First-generation identity is a fluid one. I think it’s essential to acknowledge the intersections of the first gen identity. I believe different identities bring their own specific challenges. I think of the first gen identity as encompassing those that traditionally experience underrepresentation at higher education and therefore face systematic and institution barriers within their university experience.
It is important to acknowledge that people’s identities are diverse and varied. To explain this, I experienced my time as an undergrad based on how I understood myself and the world around me: as a young Chinese woman who grew up North. My identity has certainly changed and shifted as I completed my first degree. For example, I witnessed a change in my accent, and I also received my label as a late diagnosed dyslexic woman during my masters studies. I carry a dual burden: I am the young person who was identified as a high potential student from a non-privileged background attending a widening participation summer school and holding multiple scholarships and awards. And I am also the young woman with specific learning differences. Underrepresentation does not affect our intellect, but barriers affect our academic performance and career rejectories. And when we internalise these barriers, we risk losing our self-esteem.
Through organising a community for first-gens, I have engaged with many dialogues with myself and others that helped to process difficulties that I have faced. This process meant that I reaffirm my own identity which leads to a greater sense of self awareness. This exercise also meant that I was able to support others by holding a space where we can share freely without judgement and spread information that might be useful to our community combat the sense of isolation many first gens face.
Stepping up and showing vulnerability is not easy. The act of doing so is like riding a wave and simultaneously a game where I felt I had to hide my identity in the seminars so that my interpretations and ideas will be taken seriously in academia. I experienced difficulty when engaging in the field of Anthropology when often the researcher does not belong to the community they study in and interest in studying disadvantaged communities brings along an array of ethical dilemmas such as researcher’s interest in obtaining information required over the urgent needs of the community. There’s a fine boundary and balance to strike when sharing your identity largely stemming from assumption, bias and stigma others hold about you which their unconscious bias might cause their actions to become barriers in reaching your goal such as not being capable to study at university after disclosing mental health conditions. At the same time, disclosing lived experience of depression, anxiety and trauma allows us to explore and grasp complex ideas in the field of Phenomenology and provide unique and specific insights at academia.
There’s value in lived experience. This lived experience of mine is what allowed me to succeed despite not being identified as dyslexic and not having support to adapt to the changes in my learning style. It built up my strength and resilience, whilst simultaneously giving me a new perspective that I could then integrate into my studies to shape academia with my own skills and experience that I’ve gathered from my lived experiences.
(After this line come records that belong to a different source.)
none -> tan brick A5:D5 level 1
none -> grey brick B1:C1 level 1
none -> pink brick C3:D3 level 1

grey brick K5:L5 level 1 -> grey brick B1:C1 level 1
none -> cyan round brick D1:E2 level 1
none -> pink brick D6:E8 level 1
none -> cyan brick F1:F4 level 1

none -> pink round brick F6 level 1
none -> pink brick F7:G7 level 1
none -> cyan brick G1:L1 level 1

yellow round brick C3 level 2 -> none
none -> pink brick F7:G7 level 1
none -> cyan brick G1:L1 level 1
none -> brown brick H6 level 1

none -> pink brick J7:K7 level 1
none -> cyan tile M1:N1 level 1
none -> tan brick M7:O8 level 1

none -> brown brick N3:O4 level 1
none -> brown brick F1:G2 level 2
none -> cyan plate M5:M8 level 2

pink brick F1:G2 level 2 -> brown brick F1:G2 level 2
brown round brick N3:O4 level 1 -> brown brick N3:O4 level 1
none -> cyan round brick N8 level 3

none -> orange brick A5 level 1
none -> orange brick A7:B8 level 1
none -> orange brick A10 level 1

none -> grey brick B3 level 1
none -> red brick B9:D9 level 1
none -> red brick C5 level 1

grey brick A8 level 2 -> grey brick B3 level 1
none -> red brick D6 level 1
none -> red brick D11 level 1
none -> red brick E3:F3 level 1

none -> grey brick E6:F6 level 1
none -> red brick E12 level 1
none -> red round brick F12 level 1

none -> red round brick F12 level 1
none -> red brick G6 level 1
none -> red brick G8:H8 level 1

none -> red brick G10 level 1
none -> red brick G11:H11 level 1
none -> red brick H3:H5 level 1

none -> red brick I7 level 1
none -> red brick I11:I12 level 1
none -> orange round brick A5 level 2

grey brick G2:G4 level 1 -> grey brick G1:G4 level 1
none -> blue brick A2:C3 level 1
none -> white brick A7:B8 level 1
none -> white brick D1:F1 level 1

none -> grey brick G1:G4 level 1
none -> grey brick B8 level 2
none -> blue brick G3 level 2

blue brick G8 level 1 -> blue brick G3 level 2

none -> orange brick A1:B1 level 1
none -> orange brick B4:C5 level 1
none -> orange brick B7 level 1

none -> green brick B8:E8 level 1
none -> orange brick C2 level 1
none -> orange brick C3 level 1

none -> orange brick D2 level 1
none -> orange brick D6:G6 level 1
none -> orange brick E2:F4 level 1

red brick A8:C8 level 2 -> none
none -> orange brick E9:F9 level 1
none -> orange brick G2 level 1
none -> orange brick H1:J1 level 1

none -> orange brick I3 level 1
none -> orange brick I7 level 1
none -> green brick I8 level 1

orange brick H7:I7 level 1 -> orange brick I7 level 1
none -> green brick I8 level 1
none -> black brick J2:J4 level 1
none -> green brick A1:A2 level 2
I was able to comment and share thoughts I have on policy ideas in the field of International Development and Social Anthropology when we explored issues specifically on economics and class. My lived experiences equipped me with the skill of taking theoretical ideas and committing them to my long term memory by relating it to my lived experience which included being on Educational Maintenance Allowance, not having transportation to attend the school I wished to go to for example.
Embrace your identity and set boundaries to protect it. It’s not our job to educate others. Being in a place where I can be my authentic self is less stressful and anxiety provoking. However, this is not something we can all afford to do. Setting boundaries means that we decide how much we want to engage and what we would like to achieve.